En revanche, s'agissant de la franchise, la clause n'est pas claire pour un non professionnel, en ce sens qu'elle est difficilement compréhensible par lui. Elle l'est au demeurant par la cour dans le sens que lui confère Axa.
Le plafond garanti est une notion commune et aisément compréhensible. Elle figure expressément dans le tableau en page 2 des conditions particulières (sécurité du conducteur, étendue ; plafond : 200 000 €).

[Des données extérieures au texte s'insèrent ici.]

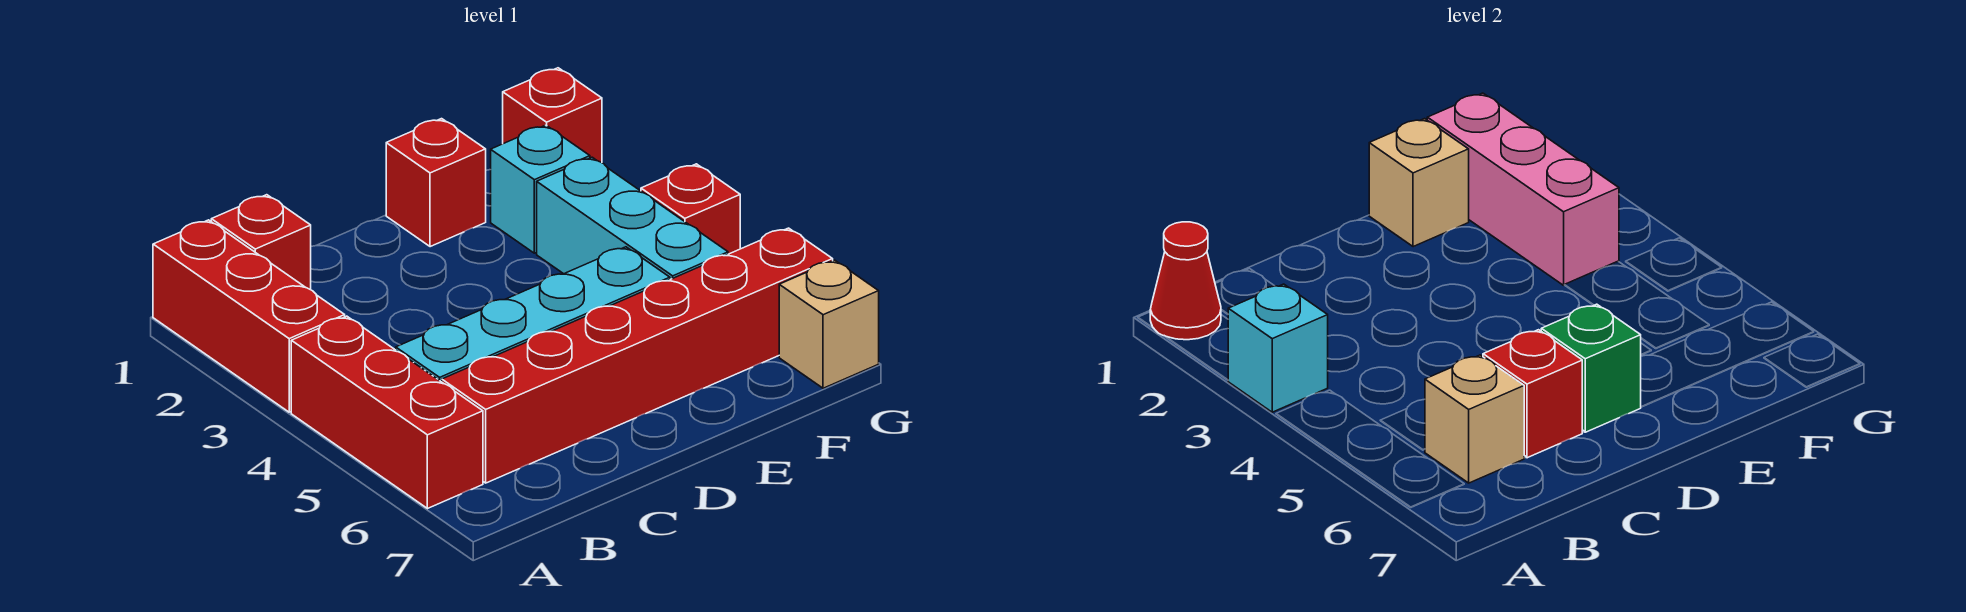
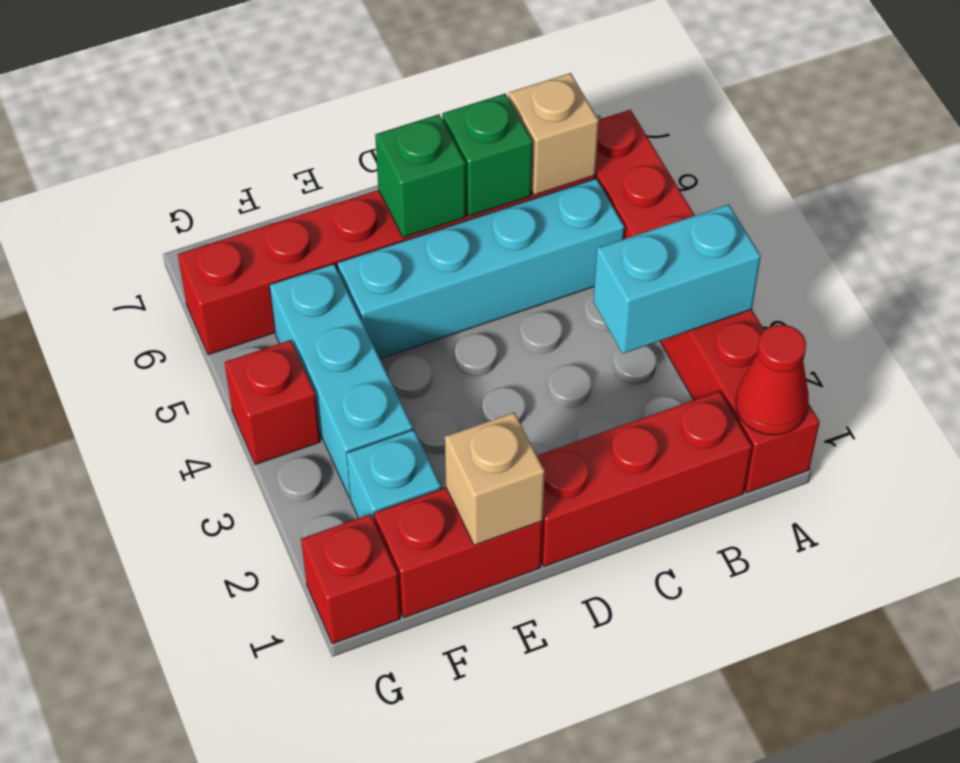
cyan brick A3 level 2 -> cyan brick A3:B3 level 2
red brick B1 level 1 -> red brick B1:D1 level 1
red brick C6 level 2 -> green brick C6 level 2
red brick E1 level 1 -> red brick E1:F1 level 1
pink brick F1:F3 level 2 -> none
tan brick G7 level 1 -> none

Cependant, la phrase qui suit évoque 'cette franchise' alors que la première partie de la phrase ne contient aucune mention relative à une franchise. La clause n'est donc ni claire ni aisément compréhensible pour un non professionnel, dès lors que celui-ci n'est pas en mesure de comprendre que les 15 % constituent à la fois un seuil et une franchise. Elle l'y incite d'autant moins qu'elle ne figure pas dans les conditions particulières signées par ses soins, qui rappellent tout au plus, page 2 au paragraphe 'garanties et franchises', s'agissant de la garantie 'sécurité du conducteur étendue' : plafond 200 000 €.
Il en résulte qu'en lisant cette clause, l'assuré est en mesure de comprendre que, pour être indemnisé, son taux de déficit fonctionnel permanent doit être d'au moins 15 % et que l'indemnité sera versée 'dans la limite' du plafond garanti, soit 200 000 €, dont il a eu connaissance page 2 des conditions particulières.

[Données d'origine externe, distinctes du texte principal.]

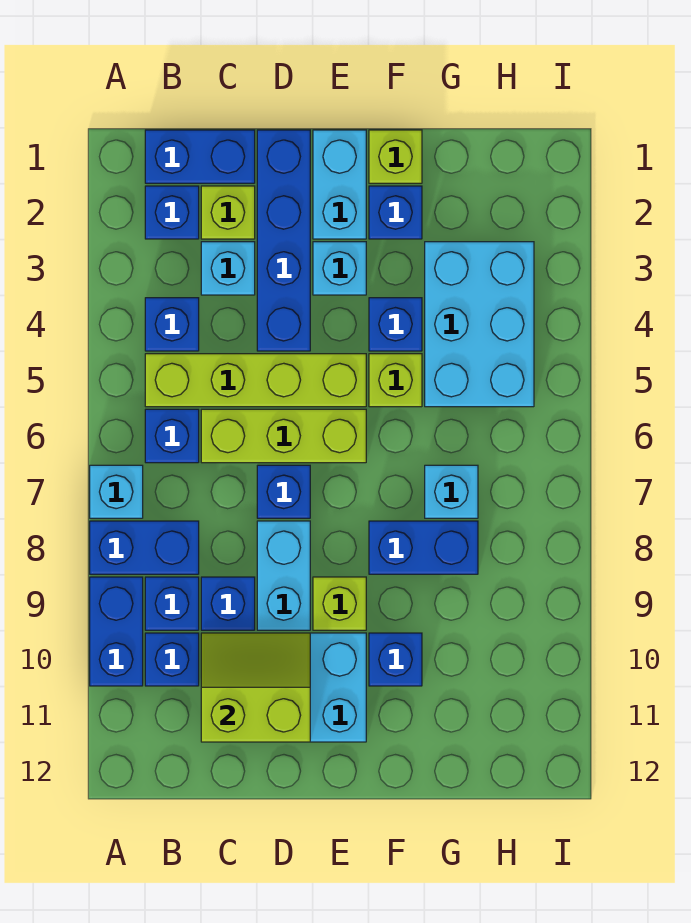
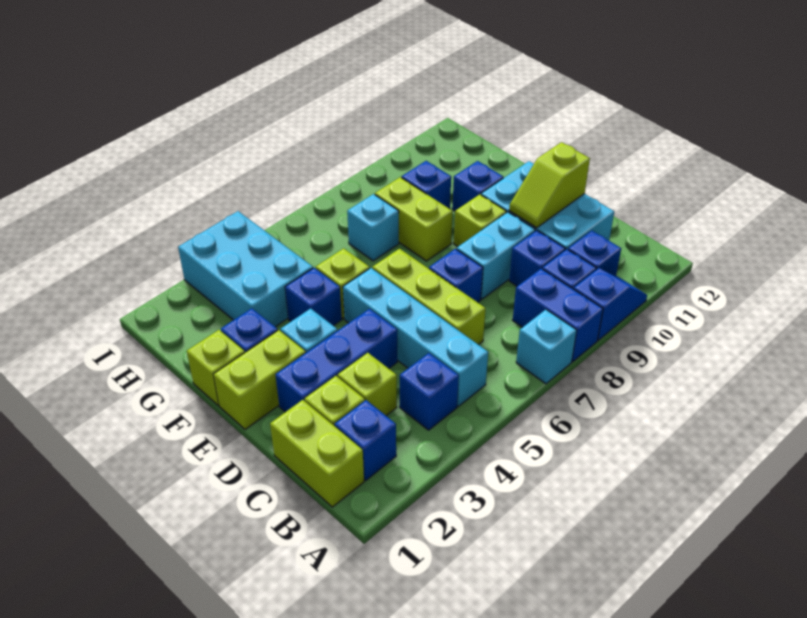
blue brick A9:A10 level 1 -> blue slope A9:A10 level 1 top 9
blue brick B1:C1 level 1 -> lime brick B1:C1 level 1
lime brick B5:E5 level 1 -> cyan brick B5:E5 level 1
blue brick B6 level 1 -> blue brick G9 level 1
cyan brick C3 level 1 -> lime brick C3 level 1
lime slope C10:D11 level 2 top 11 -> lime slope D10:D11 level 2 top 11
blue brick D1:D4 level 1 -> blue brick D2:D4 level 1
cyan brick E1:E2 level 1 -> lime brick E1:E2 level 1
blue brick F8:G8 level 1 -> lime brick F8:G8 level 1
cyan brick G3:H5 level 1 -> cyan brick G3:I4 level 1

En revanche, dès lors qu'aucune autre clause du contrat ne qualifie expressément ces 15 % du déficit fonctionnel permanent de 'franchise', l'assuré n'est pas en mesure de comprendre qu'ils constituent un seuil tout autant qu'une franchise.
La clause doit, en conséquence, être interprétée.

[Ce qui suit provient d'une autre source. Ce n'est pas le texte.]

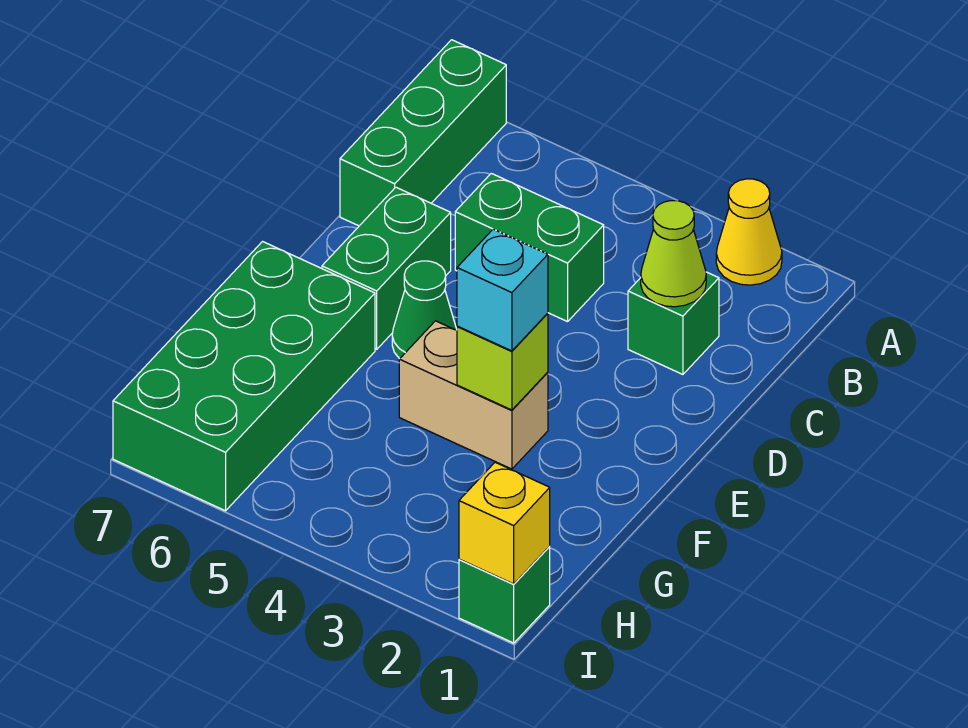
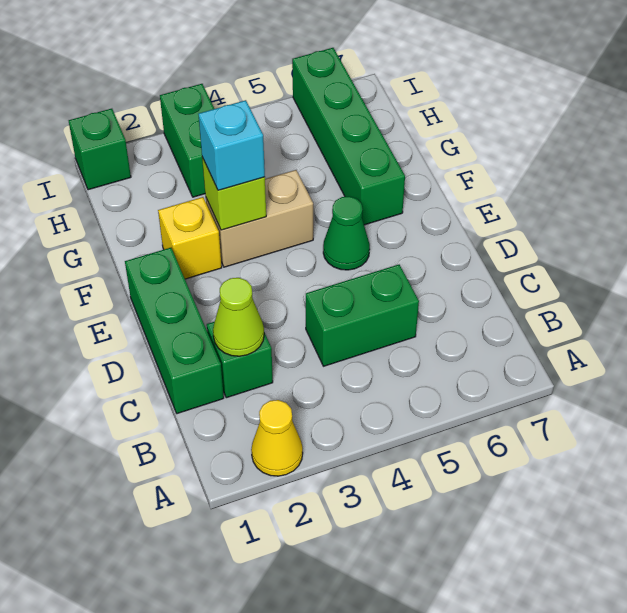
green brick A7:C7 level 1 -> green brick C1:E1 level 1
green brick D6:E6 level 1 -> green brick H3:I3 level 1
green brick F6:I7 level 1 -> green brick F6:I6 level 1
yellow brick I1 level 2 -> yellow brick F2 level 1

Dans le contrat, la valeur monétaire de la franchise litigieuse n'est pas renseignée lorsque l'assuré contracte, puisqu'elle est fixée au pourcentage d'une somme qui, par définition, n'est pas connue à cette date. La valeur du point de déficit fonctionnel permanent dépendant de l'âge du souscripteur à la consolidation des blessures, la franchise sera d'autant plus conséquente que l'assuré est jeune.
En conséquence, à la date de souscription du contrat, l'assuré ne peut appréhender l'étendue de la contre-prestation due par l'assureur puisque celle-ci ne devient tangible qu'en cas de sinistre.
La clause, compte tenu de sa rédaction, est donc de nature à induire l'assuré en erreur.
Il résulte de l'ensemble de ces éléments que M. [G], lorsqu'il a souscrit le contrat d'assurance n'était pas en mesure de comprendre, au regard de l'ambiguïté afférente aux conditions d'indemnisation du déficit fonctionnel permanent, qu'une franchise aussi conséquente lui serait appliquée.
Il s'agit en réalité d'une clause qui, par l'utilisation d'un mécanisme de franchise, tend à exclure de façon détournée l'indemnisation d'une partie du déficit fonctionnel permanent même s'il est supérieur au seuil de garantie annoncé et compris par l'assuré.
Or, le non professionnel a droit à l'intelligibilité de l'acte, laquelle renvoie à sa lisibilité formelle et à sa compréhension sur le fond.
En l'espèce, tel n'est pas le cas de la clause litigieuse qui doit, dès lors qu'elle créée un doute, être interprétée dans le sens le plus favorable au non-professionnel qu'est M. [G].
En conséquence, le taux de 15 % doit être entendu exclusivement comme un seuil de garantie et le jugement sera confirmé en ce qu'il l'a ainsi considéré.
L'appréciation inexacte qu'une partie fait de ses droits n'est pas, en soi, constitutive d'une faute. En outre, l'exercice d'une action en justice ou d'un recours constitue un droit et cet exercice ne dégénère en abus que s'il constitue un acte de malice ou de mauvaise foi ou s'il s'agit d'une erreur grossière équipollente au dol, ce qui n'est pas démontré en l'espèce. La demande indemnitaire pour résistance abusive sera rejetée.
Partie perdante au sens de l'article 696 du code de procédure civile, la société Axa France Iard supportera les dépens d'appel.
PAR CES MOTIFS
Statuant contradictoirement
Confirme le jugement en toutes ses dispositions déférées
Y ajoutant
Déboute M. [K] [G] de sa demande de dommages et intérêts pour résistance abusive
Condamne la société Axa France Iard aux dépens d'appel.
Condamne la société Axa France à payer à M. [K] [G] la somme de 3000€en application des dispositions de l'article 700 du code de procédure civile.